Aus demselben Grund stocken auch die Verhandlungen der Mercosur-Staaten – Brasilien, Argentinien, Paraguay und Uruguay – mit den Europäern. Die EU setzt ebenfalls auf den Abschluss eines Freihandelsabkommens im amerikanischen Süden, und zwar möglichst bevor der Alca-Vertrag unterschrieben ist. Schließlich will man das Feld nicht den USA allein überlassen. Und während etwa Mexiko immer noch 90 Prozent seines Außenhandels mit dem Nachbarn aus dem Norden abwickelt, sind die Europäer längst der wichtigste Handelspartner des Mercosur.

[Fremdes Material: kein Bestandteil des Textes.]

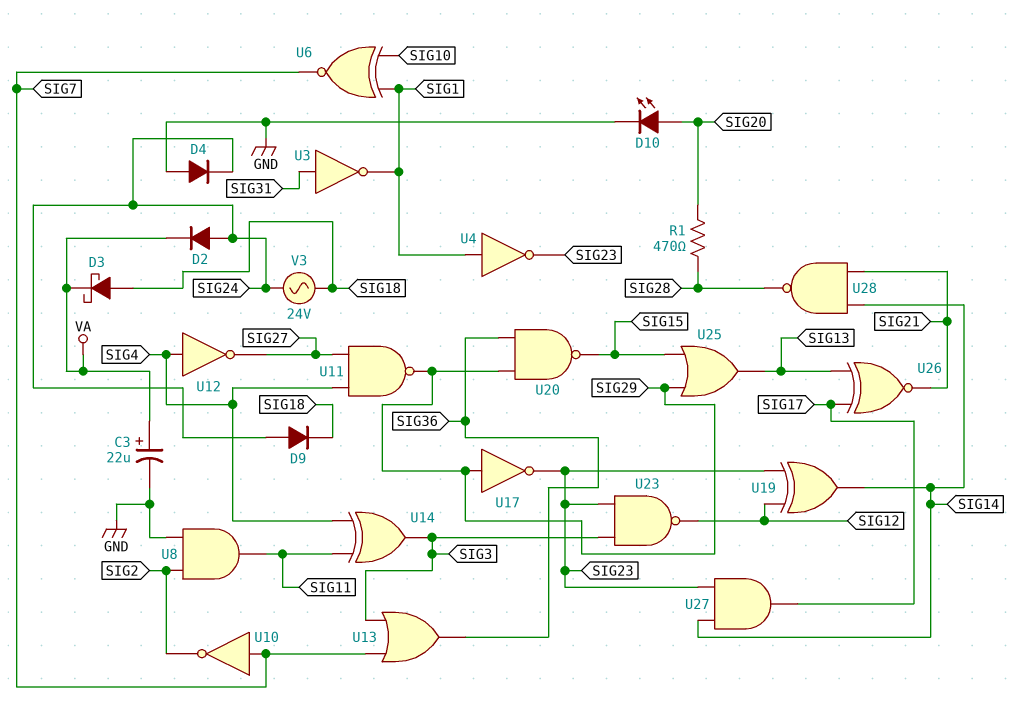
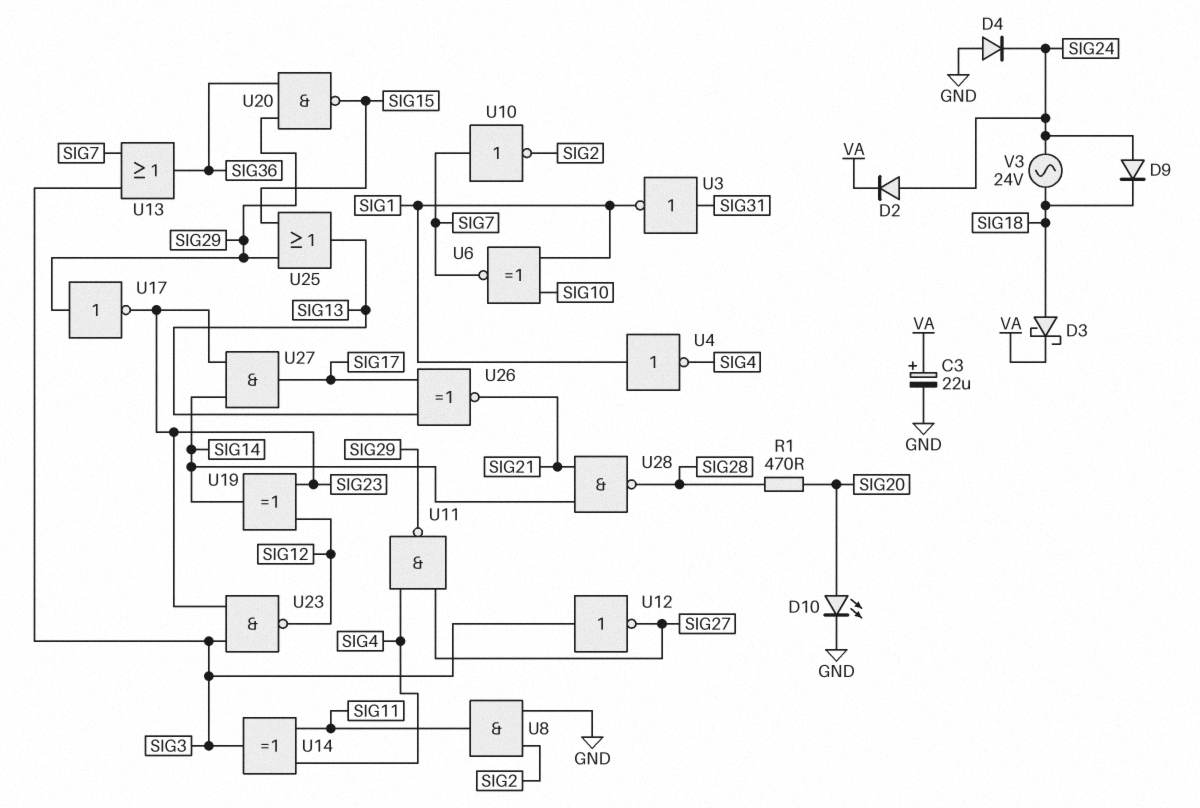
U4: NOT (in SIG1, out SIG23) -> NOT (in SIG1, out SIG4)
U12: NOT (in SIG4, out SIG27) -> NOT (in SIG3, out SIG27)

Illusionen über den EU-Mercosur-Vertrag sind freilich nicht angebracht. Schließlich waren es vor allem europäische Unternehmen, die mit Billigprodukten und dem Aufkauf von Staatsbetrieben zum wirtschaftlichen Zusammenbruch Argentiniens im Jahr 2001 beigetragen haben. Die Argentinier warten indes bis heute darauf, ihr Rindfleisch konkurrenzfähig in Europa absetzen zu können.

Dennoch gilt der Zorn reformistischer Linker weniger den Europäern als den USA. Während die US-Amerikaner rein kommerzielle Abkommen abschließen würden, lege die EU Wert auf die Einhaltung der Menschenrechte, heißt es. Schließlich finde sich beispielsweise im Freihandelsvertrag Mexikos mit der EU vom Jahr 2000 eine Klausel, in der sich beide Partner auf »die Achtung der demokratischen Prinzipien und der grundlegenden Menschenrechte« verpflichten.

Der deutsche Reifenkonzern Continental hat sich jedoch nicht um »demokratische Prinzipien« geschert, als er kurzerhand sein Werk in Mexiko schloss und 1 000 Arbeiter auf die Straße setzte, weil diese gegen die Verlängerung des Arbeitstages von acht auf zwölf Stunden in den Streik getreten waren. Auch die Folterungen von 19 Globalisierungskritikern, die im Mai in Guadalajara gegen einen Gipfel lateinamerikanischer und europäischer Staatschefs demonstriert hatten, führte nicht zu Störungen in den europäisch-mexikanischen Beziehungen.